Stepan Arkadyevich was absorbed during the drive in composing the menu of the dinner.
"You like turbot, don't you?" he said to Levin as they were arriving.
"Eh?" responded Levin. "Turbot? Yes, I'm awfully fond of turbot."
When Levin went into the restaurant with Oblonsky, he could not help noticing a certain peculiarity of expression, as it were, a restrained radiance, about the face and whole figure of Stepan Arkadyevich. Oblonsky took off his overcoat, and with his hat over one ear walked into the dining room, giving directions to the Tatar waiters, who were clustered about him in evening coats, and with napkins under their arms. Bowing right and left to acquaintances who, here as everywhere, greeted him joyously, he went up to the bar, took a little wineglass of vodka and a snack of fish, and said to the painted Frenchwoman decked in ribbons, lace and ringlets, behind the desk, something so amusing that even that Frenchwoman was moved to genuine laughter.

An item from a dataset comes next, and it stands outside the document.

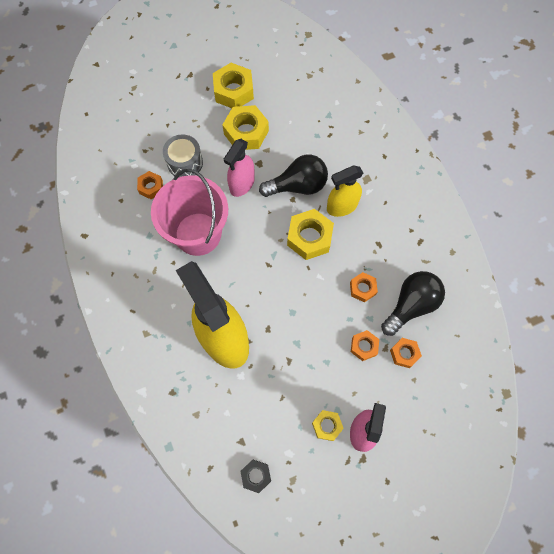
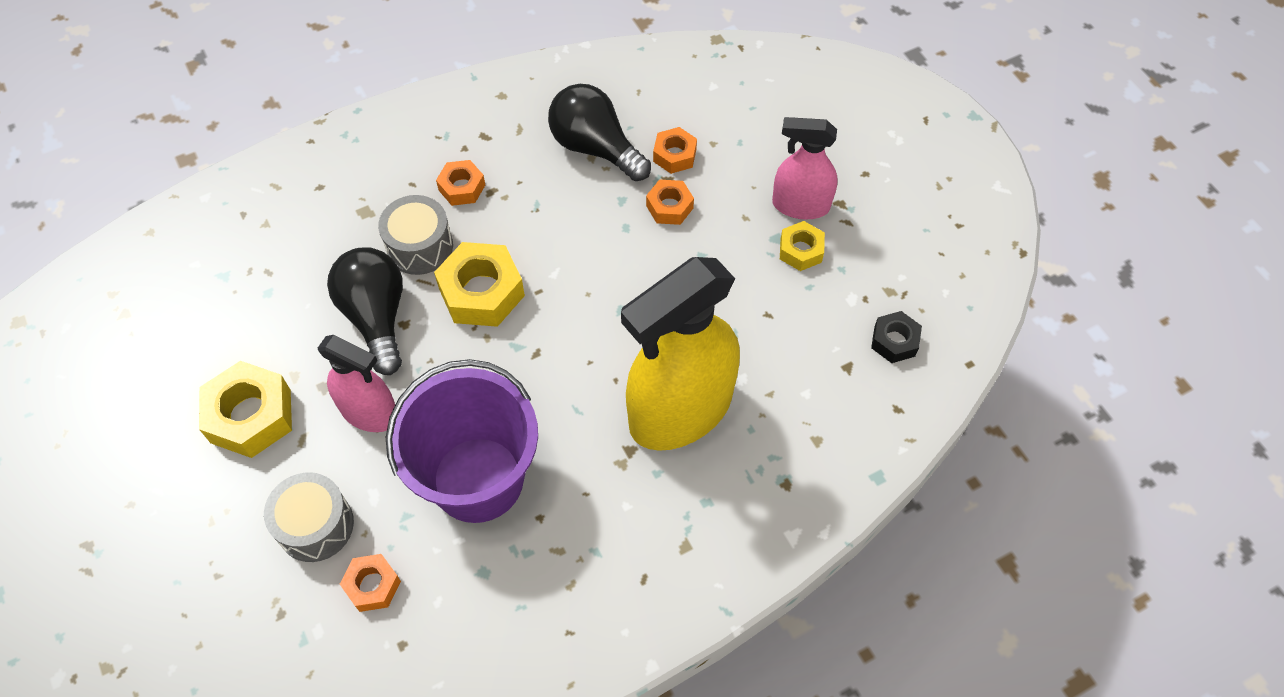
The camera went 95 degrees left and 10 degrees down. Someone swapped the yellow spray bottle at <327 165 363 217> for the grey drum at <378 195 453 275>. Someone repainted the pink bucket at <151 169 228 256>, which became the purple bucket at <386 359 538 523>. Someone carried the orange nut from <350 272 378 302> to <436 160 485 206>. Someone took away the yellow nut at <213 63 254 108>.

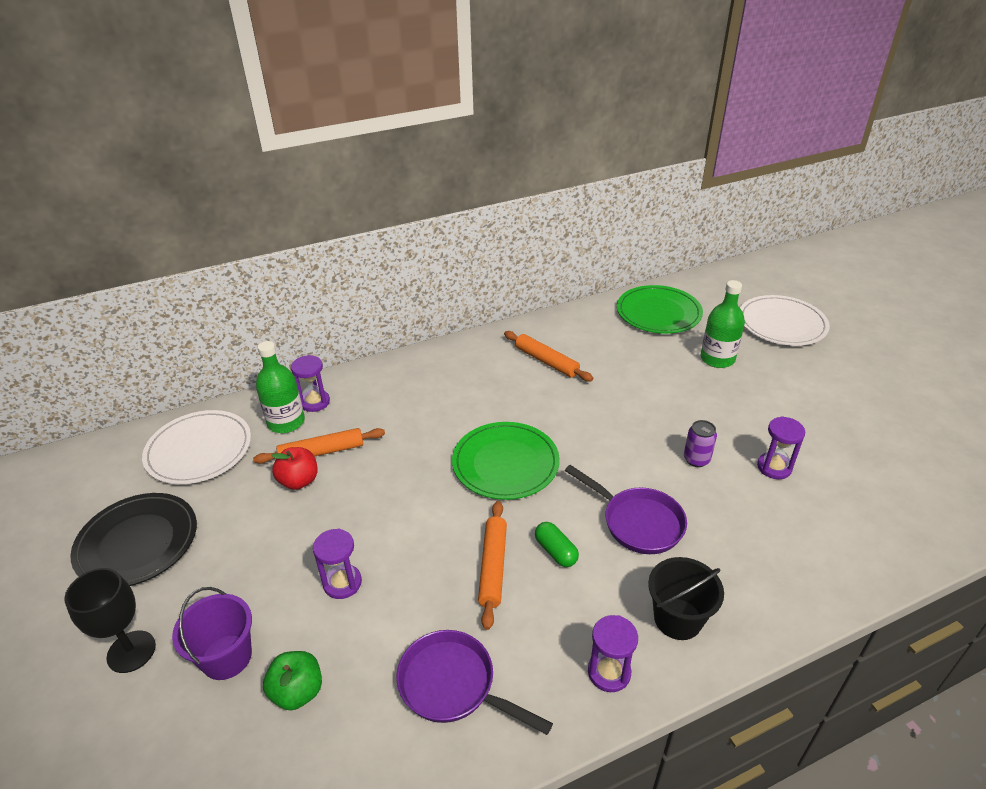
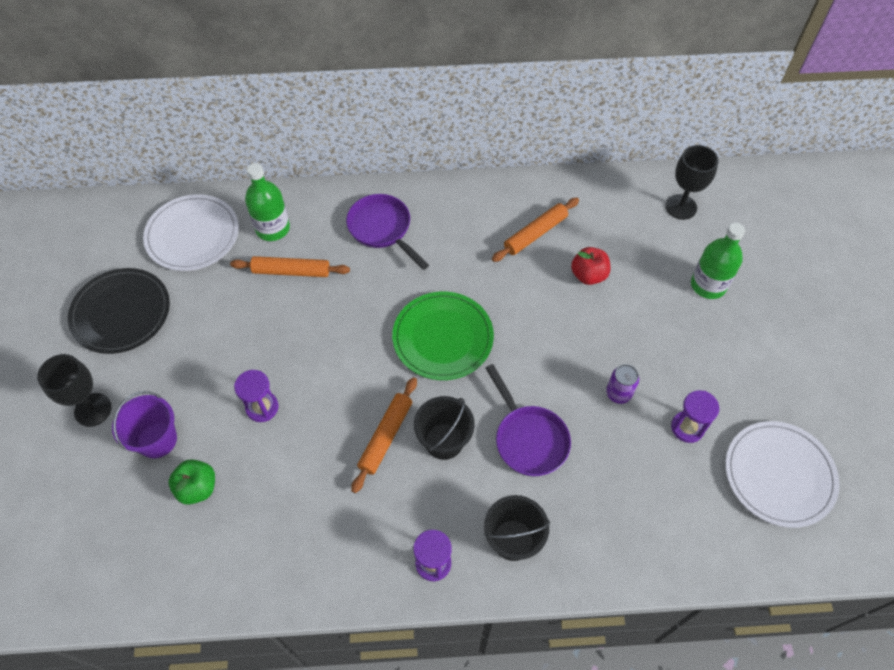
The camera went 20 degrees right and 20 degrees up. Someone carried the purple pan from <396 630 553 735> to <346 194 429 270>. Someone swapped the green capsule at <535 522 579 567> for the black bucket at <414 396 475 460>. Someone rotated the orange rolling pin at <504 331 593 382> by 75 degrees clockwise. Someone carried the red apple from <271 447 318 490> to <571 247 610 285>. Someone swapped the green plate at <617 285 703 334> for the black goblet at <665 145 719 220>. Someone carried the white plate from <740 295 830 346> to <725 421 840 528>. Someone took away the purple hourglass at <291 355 330 412>.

Levin for his part refrained from taking any vodka only because he found most offensive this Frenchwoman, all made up, it seemed, of false hair, poudre de riz and vinaigre de toilette. He made haste to move away from her, as from a dirty place. His whole soul was filled with memories of Kitty, and there was a smile of triumph and happiness shining in his eyes.
"This way, Your Excellency, please. Your Excellency won't be disturbed here," said a particularly pertinacious, white-headed old Tatar with immense hips and coattails gaping widely behind. "Walk in, your Excellency," he said to Levin- being attentive to his guest as well, by way of showing his respect to Stepan Arkadyevich.
Instantly flinging a fresh cloth over the round table under the bronze sconce, though it already had a tablecloth on it, he pushed up velvet chairs and came to a standstill before Stepan Arkadyevich with a napkin and a bill of fare in his hands, awaiting his commands.
"If you prefer it, Your Excellency, a private room will be free directly: Prince Golitsin with a lady. Fresh oysters have come in."
"Ah, oysters!" Stepan Arkadyevich became thoughtful.
"How if we were to change our program, Levin?" he said, keeping his finger on the bill of fare. And his face expressed serious hesitation. "Are the oysters good? Mind, now!"
"They're Flensburg, Your Excellency. We've no Ostend."
"Flensburg will do- but are they fresh?"
"Only arrived yesterday."
"Well, then, how if we were to begin with oysters, and so change the whole program? Eh?"
"It's all the same to me. I should like cabbage soup and porridge better than anything; but of course there's nothing like that here."
"Porridge a la Russe, Your Honor would like?" said the Tatar, bending down to Levin, like a nurse speaking to a child.